日本企業には、イノベーションの素養がある

― ここで、デザイン・シンキングって本当に難しいの?という問いについてお考えをお聞かせいただけますか。

デザイン・シンキングは去年結構流行ってましたよね?今年も引き続き流行っていますが、そろそろバズワード化してしまって、結局あれは大したことなかったとなる可能性があります。 それが IBM 社内では起こらないように、きちんと理解してもらった上で、日々お客様サービスやトレーニングでも価値が出るように、日々試行錯誤しています。

先ほど、デザイン・シンキングが日本では難しいんじゃないかという話がありましたよね。確かに難しいんですが、アメリカ人に言わせてみると日本で騒がれていること自体が不思議なようです。

 

デザイン・シンキングのパイオニア達は日本の『下町ロケット』を参考にした?!

デザイン・シンキングは 1990 年から 2000 年にかけてアメリカ西海岸でスタートしました。その前から、もちろんデザイナーが無意識のうちにやっていたと思いますが、明確にそういう言葉が出てきたのはその頃です。Stanford d.School や IDEO (※)のトム・ケリー、デビッド・ケリー、ビル・モグリッジなどが始めたのです。
※IDEO(アイディオ)は、アメリカ合衆国カリフォルニア州パロアルトに本拠を置くデザインコンサルタント会社。

彼らを含め、アメリカのデザイン・シンキングに関わる人に言わせると「なぜ日本人は騒いでるんだ?(デザイン・シンキングは)日本人が元々やっていたことを割と参考にしながらやってるんだよ」、ということだそうです。これは、よく言われます。

 

― はい、私もそう思います。日本の企業には元々”イノベーション”の素養があるということですね。

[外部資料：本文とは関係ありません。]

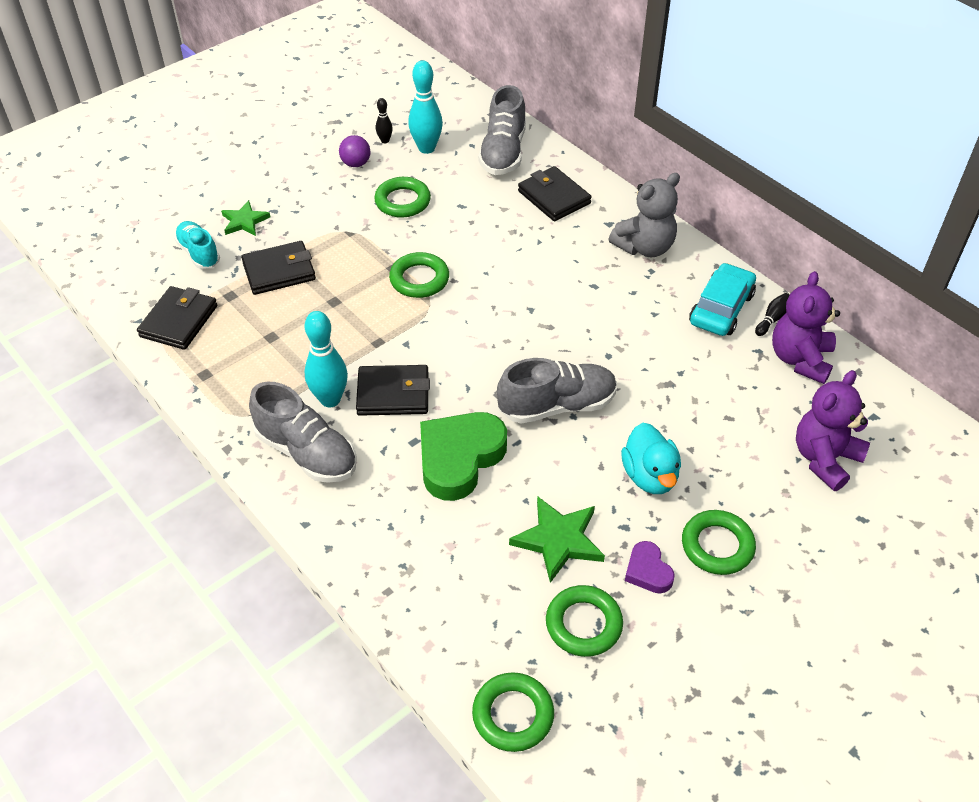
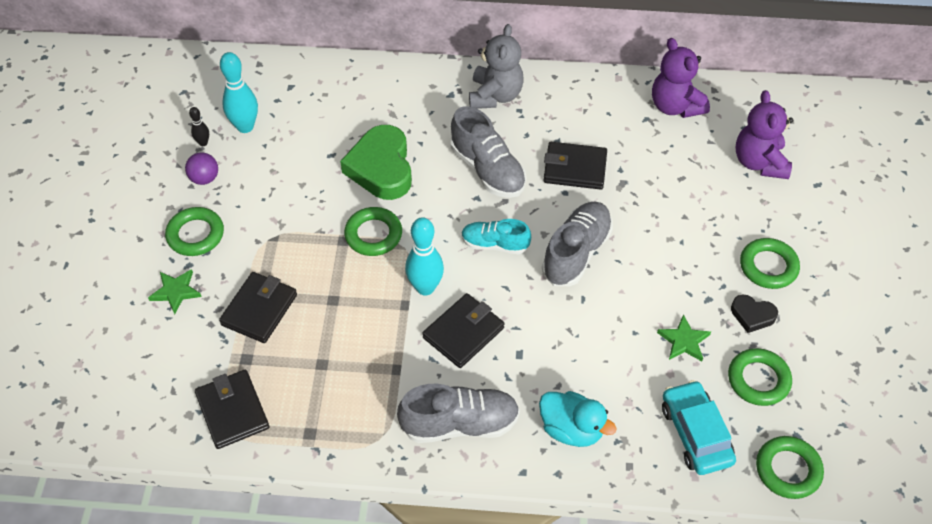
camera: 45 degrees left, 5 degrees up
(199, 253) = (173, 346): turquoise shoe -> turquoise shoe (495, 244)
(330, 399) = (426, 373): turquoise bowling pin -> turquoise bowling pin (425, 287)
(402, 201) = (282, 183): green ring -> green ring (195, 235)
(459, 458) = (562, 340): green heart -> green heart (381, 168)
(503, 152) = (308, 90): grey shoe -> grey shoe (487, 170)
(554, 197) = (389, 101): black wallet -> black wallet (575, 168)
(558, 540) = (684, 341): green star -> green star, size x0.66
(648, 571) = (752, 315): purple heart -> black heart
(650, 476) = (683, 254): turquoise duck -> turquoise duck (571, 429)
(721, 308) = (592, 105): turquoise car -> turquoise car (695, 434)
(772, 319) = (629, 90): black bowling pin -> none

多分 Honda さんにしても皆さん、下町ロケット(※)の世界で、大部屋で部門や部署がどうとか関係なくお客様や自分たちの課題があってそれに対してみんなでやってみる。任せて、それぞれの英知を発揮してやってみる。試行錯誤しながら進めていくというようなものだったと思います。正にこれはデザイン・シンキングの世界で、日本にはもともとあった素養なのです。海外から効率化といったものが入ってきて、日本は優等生として取り入れてしまった。その結果、組織が出来上がって、サイロ化して、今では隣の部門が何をやっているのかわからない、そんな縦割りの状況が多く見受けられるようになってしまったのです。弊社でも色々チームを作ってしまうと、そこでどうしても垣根ができてしまう。そういったものを見直したのがアメリカの西海岸のスタートアップの人たちだと思うのです。
(※)池井戸潤の小説、2015 年にテレビドラマ化され話題を呼んだ。

ですので、もともと日本にはそういう素養があります。一度”ガラガラポン”してみてみるのは良いのかなとも思います。

 

重厚長大な組織でもデザイン・シンキングを導入できる

IBM でも 2012 年から本格的に全社を挙げてデザイン・シンキングの導入を始めています。グローバルでは、38 万人の社員の内、9 万人ぐらいが IBM デザインシンキングバッジ認定制度での認定を受けて実践しています。日本だとそれが 7,000 人程度の人間が同様の認定を受けています。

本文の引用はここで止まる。